Oberlin Blogs

Oberlin is for cat lovers

December 28, 2010

Sophia Chen ’12

I'm curled up in the basement of my house in Athens, stroking a nonexistent cat. It took me a couple seconds to realize that a fuzzy pair of pajama pants was not my cat Pidar*.

And then my confusion about existent and nonexistent cats brought me back to the semester-old question, Schrodinger's cat. For those of you unfamiliar with Schrodinger and his stupid cat, Schrodinger's cat is a distressing analogy that Schrodinger used to express his dissatisfaction for the physical interpretation of quantum mechanics. Take a cat and stick it in a box with a radioactive substance and Geiger counter for detecting radiation. Then, rig a flask of poison so that it will break when the counter detects radiation and thus kill the cat. The current physical interpretation of quantum mechanics implies that before you open the box to look at the cat, it is neither dead nor alive, but a combination of both states. This is analogous to finding an electron's position: before you measure it, it isn't anywhere; rather, it has a probability of being in multiple positions. It's not that we don't have technology or math advanced enough to know the electron's position; it's that we can't know because it doesn't have one.

I took quantum mechanics this semester, and we never talked about Schrodinger's cat, which is probably for the best. But now that I'm on break, and I don't have to stick to any sort of syllabus, I propose to you my own thought experiment: suppose the box contained two cats of the opposite sex, and that the box was rigged with the same flask of poison, radioactive substance, and Geiger counter. If you waited long enough, could you have part-dead, part-alive kittens? Or would you only have living kittens? Or could you have kittens that were both dead and alive?

Yes, that's confusing. I just confused myself again. Time to pet the pajama pants.

Sometimes when I'm tired of physics cats, I think about jazz cats, which, I've learned, is a term for a musician with a knack for sick solos, crunchy chords, and nasty, gritty beats. I used to play a lot of classical piano, but in the past year, I've taken weekly jazz piano lessons at the Conservatory with my friend Jacob, who is a jazz and physics major. It's low-key, but I learn a lot, even if I only practice about two hours a week. I've learned quite a few tunes, and I'm trying to figure out how to improvise. He's also introduced me to some music that's been very good to me on these cold days. Brad Mehldau does a killin' contrapuntal rendition of "Martha My Dear." Listening to it makes me feel quite ill.

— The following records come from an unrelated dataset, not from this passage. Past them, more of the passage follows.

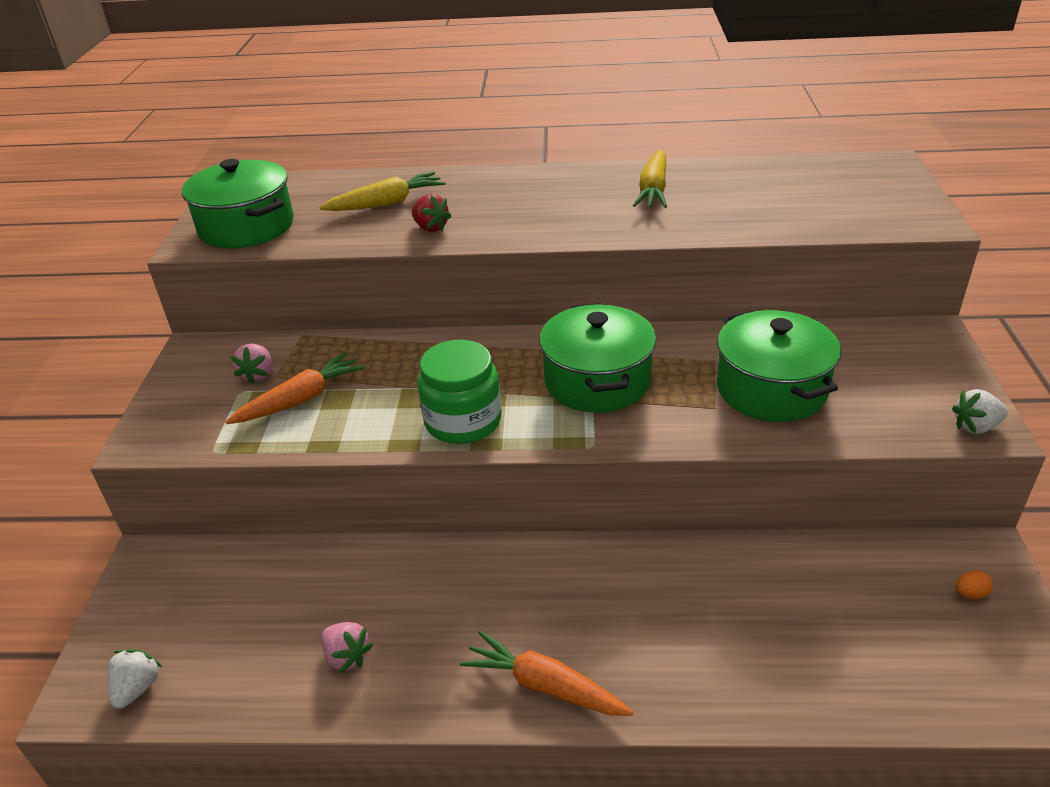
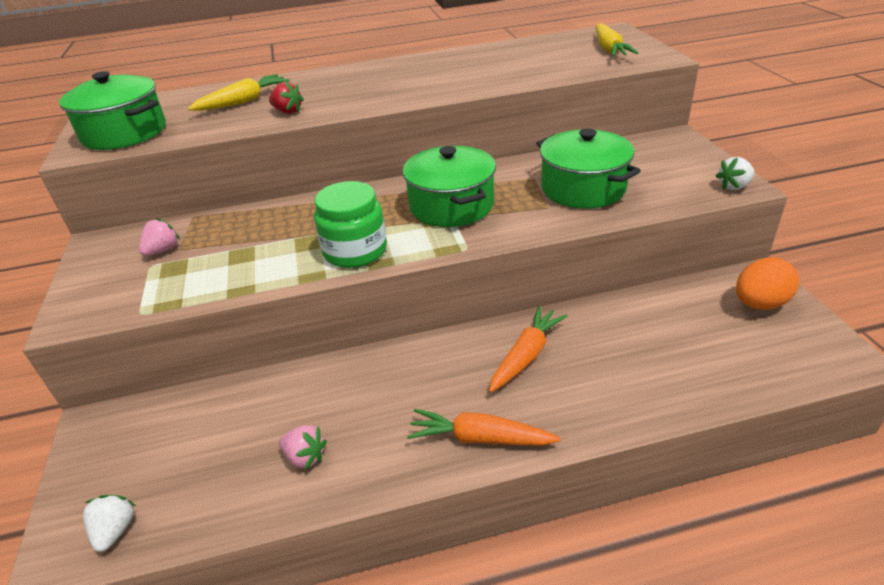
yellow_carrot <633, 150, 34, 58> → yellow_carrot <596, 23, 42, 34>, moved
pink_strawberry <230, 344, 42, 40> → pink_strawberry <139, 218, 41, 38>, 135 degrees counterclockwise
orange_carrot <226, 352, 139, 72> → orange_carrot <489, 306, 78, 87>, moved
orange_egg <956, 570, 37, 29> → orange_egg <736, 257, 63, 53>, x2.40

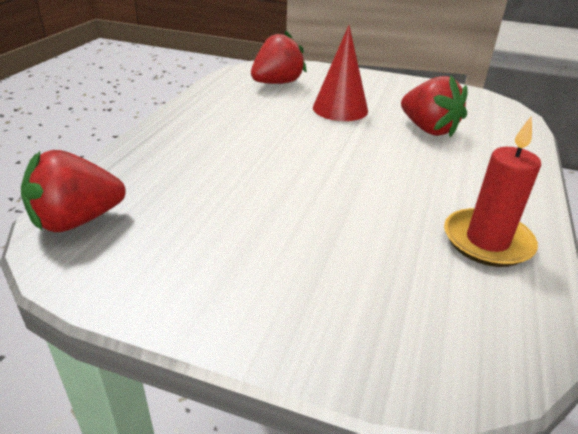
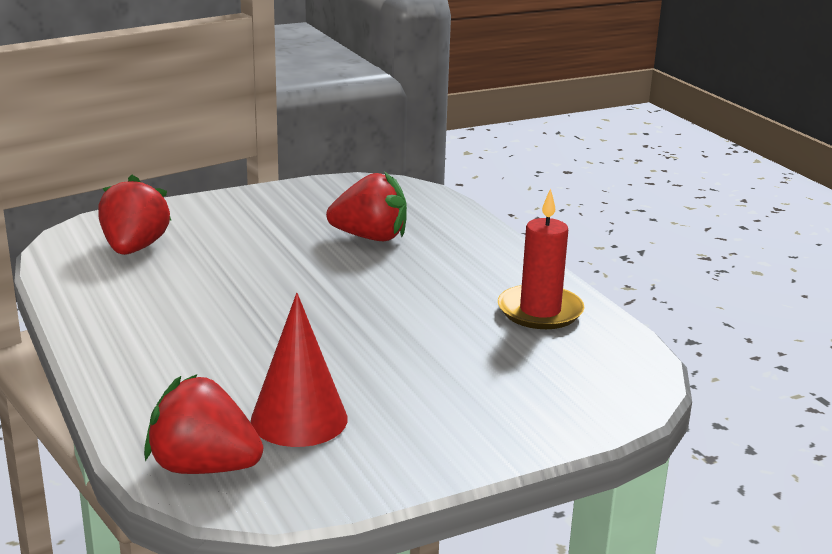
red_cone <313, 25, 55, 96> → red_cone <251, 293, 97, 154>, moved
red_strawberry <21, 150, 105, 82> → red_strawberry <144, 374, 119, 100>, 90 degrees clockwise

Speaking of cats, did anyone think that Puss in Boots was a better fairytale than Cinderella? Is the ultimate social ladder climbing utility actually just a cat in boots? Could I meet Steve Jobs if I put Pidar in boots? I got boots yesterday in anticipation for my Winter Term in Oberlin, so I could probably try it.

*for those of you interested, this is Pidar:

He's named after a type of preserved duck egg, called pidan, found in Chinese cuisine. After the egg is coated in lime for god knows how long, the egg turns black and transparent. The egg at the bottom of the picture is a pidan. I like eating them. However, I have tried to get co-opers in Pyle to like them too without any success.